Why open day catering is different
Regular catering gives you exact headcounts. Open days? Pure guesswork. You need to account for:
- Uncertain number of visitors
- Representative appearance (no cheap snacks)
- Often lower prices (goodwill pricing)
- Possible leftovers
The basics: calculating cost price per person
Start with your standard cost calculation, then layer on the extras:
💡 Example basic cost price:
Lunch buffet for 100 people:
- Ingredients: €8.50 per person
- On-site staff: €2.00 per person
- Transport and materials: €1.50 per person
Total cost price: €12.00 per person
Extra costs for open days
Beyond your normal costs, factor in these specifics:
- Uncertainty surcharge: 15-25% extra purchasing in case more people show up
- Presentation upgrade: Nicer platters, decoration, better ingredients
- Longer standing time: Food needs to stay fresh for 4-6 hours (versus 2 hours normally)
- Leftover risk: What's left over often can't be reused
⚠️ Note:
Always calculate with 20-30% more purchasing than the expected number of visitors. Open days often attract more people than expected, especially if the weather is nice.
Margin calculation with risk surcharge
Your typical 30-40% margin won't cut it here. This is the kind of thing you only learn after closing your first month at a loss—open days need bigger buffers. Calculate with:
💡 Example margin calculation:
Cost price €12.00 per person + 25% risk surcharge:
- Adjusted cost price: €15.00 per person
- Desired margin: 45%
- Minimum selling price: €15.00 ÷ 0.55 = €27.27 per person
Rounded: €28.00 per person excl. VAT
Scenario planning for different numbers
Always create three scenarios to protect your margin:
- Pessimistic: 70% of expected number shows up
- Realistic: 100% of expected number shows up
- Optimistic: 130% of expected number shows up
Calculate for each scenario to check you're still profitable. Adjust your price until all scenarios come out positive.
💡 Example scenario check:
Expected: 100 people at €28.00 = €2,800 revenue
- If 70 show up: €1,960 revenue, costs €1,500 = €460 profit
- If 100 show up: €2,800 revenue, costs €1,500 = €1,300 profit
- If 130 show up: €2,800 revenue, costs €1,950 = €850 profit
All scenarios remain profitable.
What do you do with leftovers?
Plan in advance what you'll do with leftover food:
- Cold items: take along for the next day
- Hot items: give to staff or discard
- Shelf-stable items: back to inventory
- Special items: write off as loss
Factor in 10-15% loss during cost calculations for items you can't reuse.

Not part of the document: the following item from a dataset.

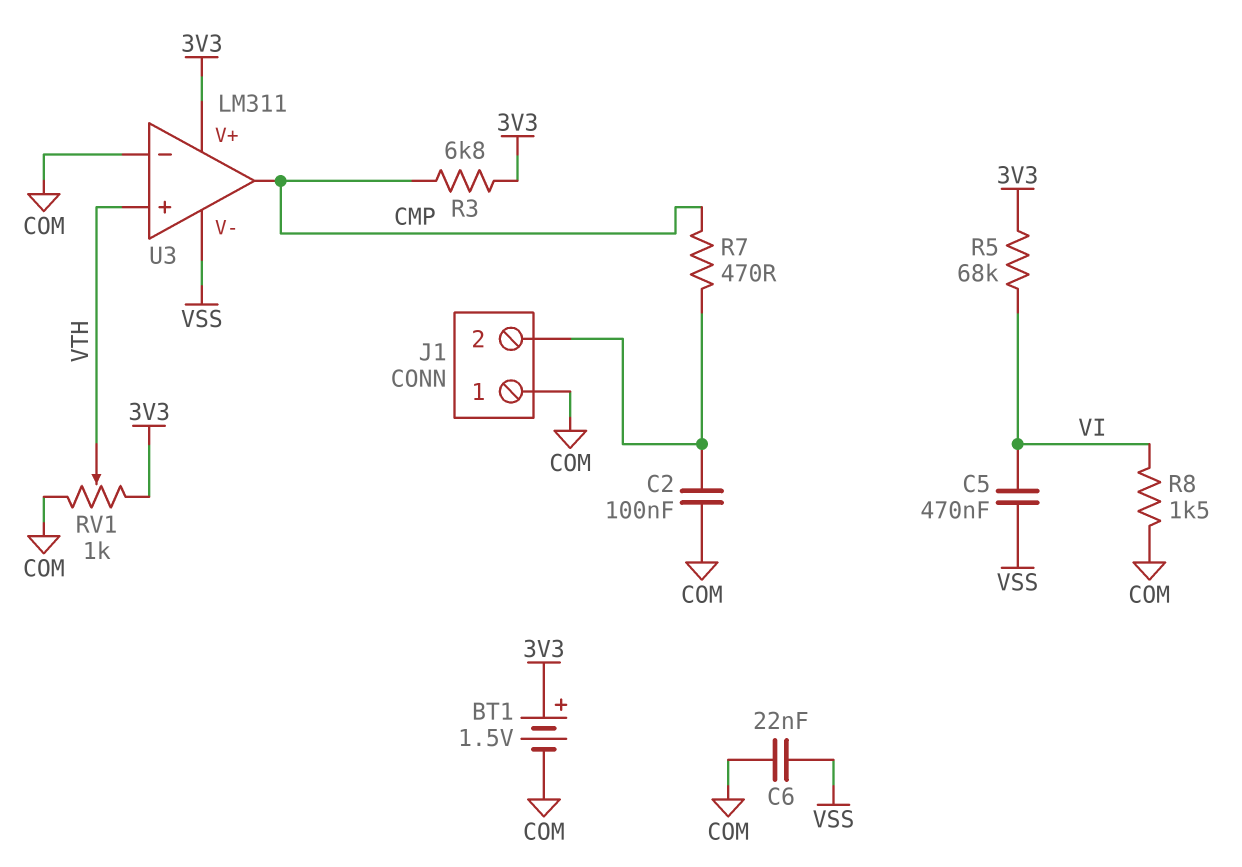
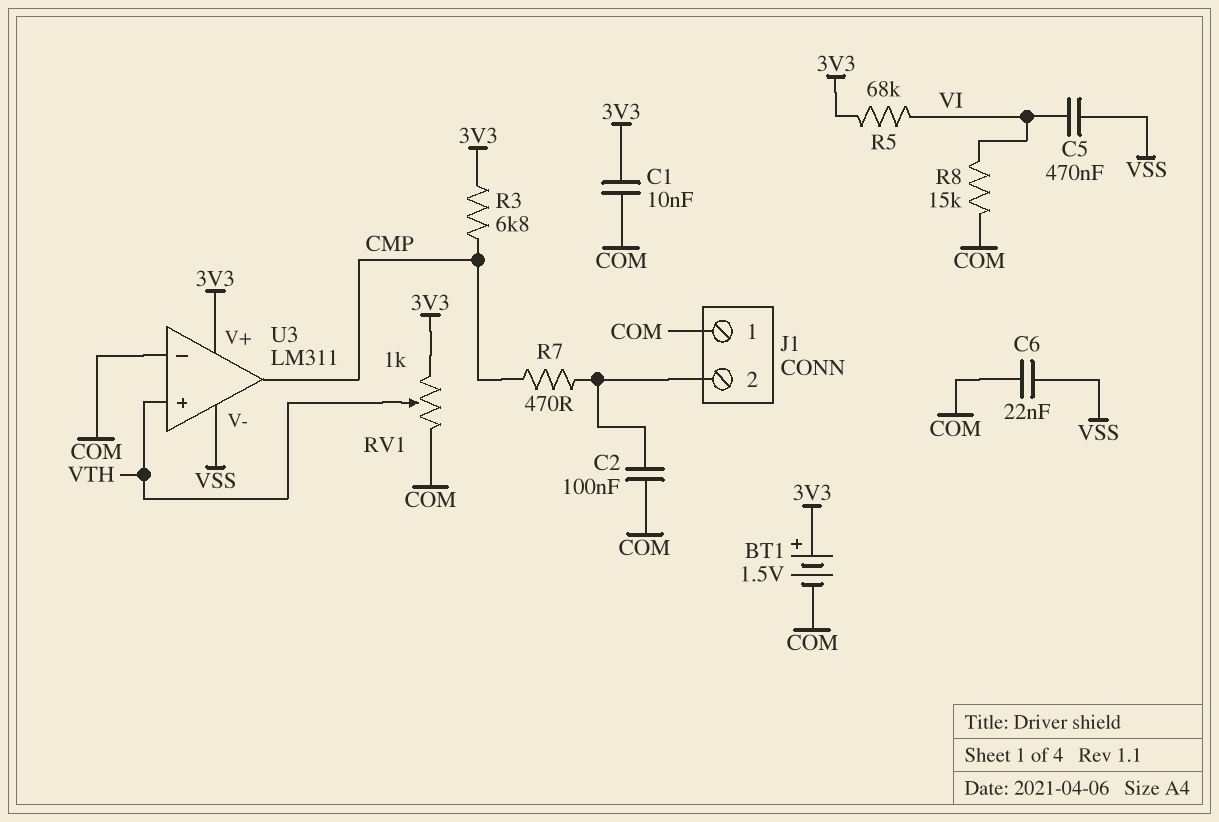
C1: none -> 10nF (3V3, COM)
R8: 1.5k (COM, VI) -> 15k (COM, VI)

How do you calculate the margin for open day catering?
Calculate your basic cost price per person
Add up: ingredients + staff + transport + materials. This is your normal cost price without risk surcharges.
Add risk surcharges
Add 20-30% for uncertainty about numbers, plus extra costs for presentation and longer standing time. This becomes your adjusted cost price.
Calculate selling price with higher margin
Divide your adjusted cost price by (1 - desired margin). For open days you calculate with 45-50% margin instead of 30-35%.
Test your price in three scenarios
Check whether you remain profitable at 70%, 100% and 130% of the expected number of visitors. Adjust your price until all scenarios are positive.
✨ Pro tip
Build a 25% attendance buffer into every open day quote above 75 people within 72 hours of the event. This protects you from weather-driven crowd surges that can destroy your food costs overnight.
Calculate this yourself?
In the KitchenNmbrs app you can do this in just a few clicks. 7 days free, no credit card.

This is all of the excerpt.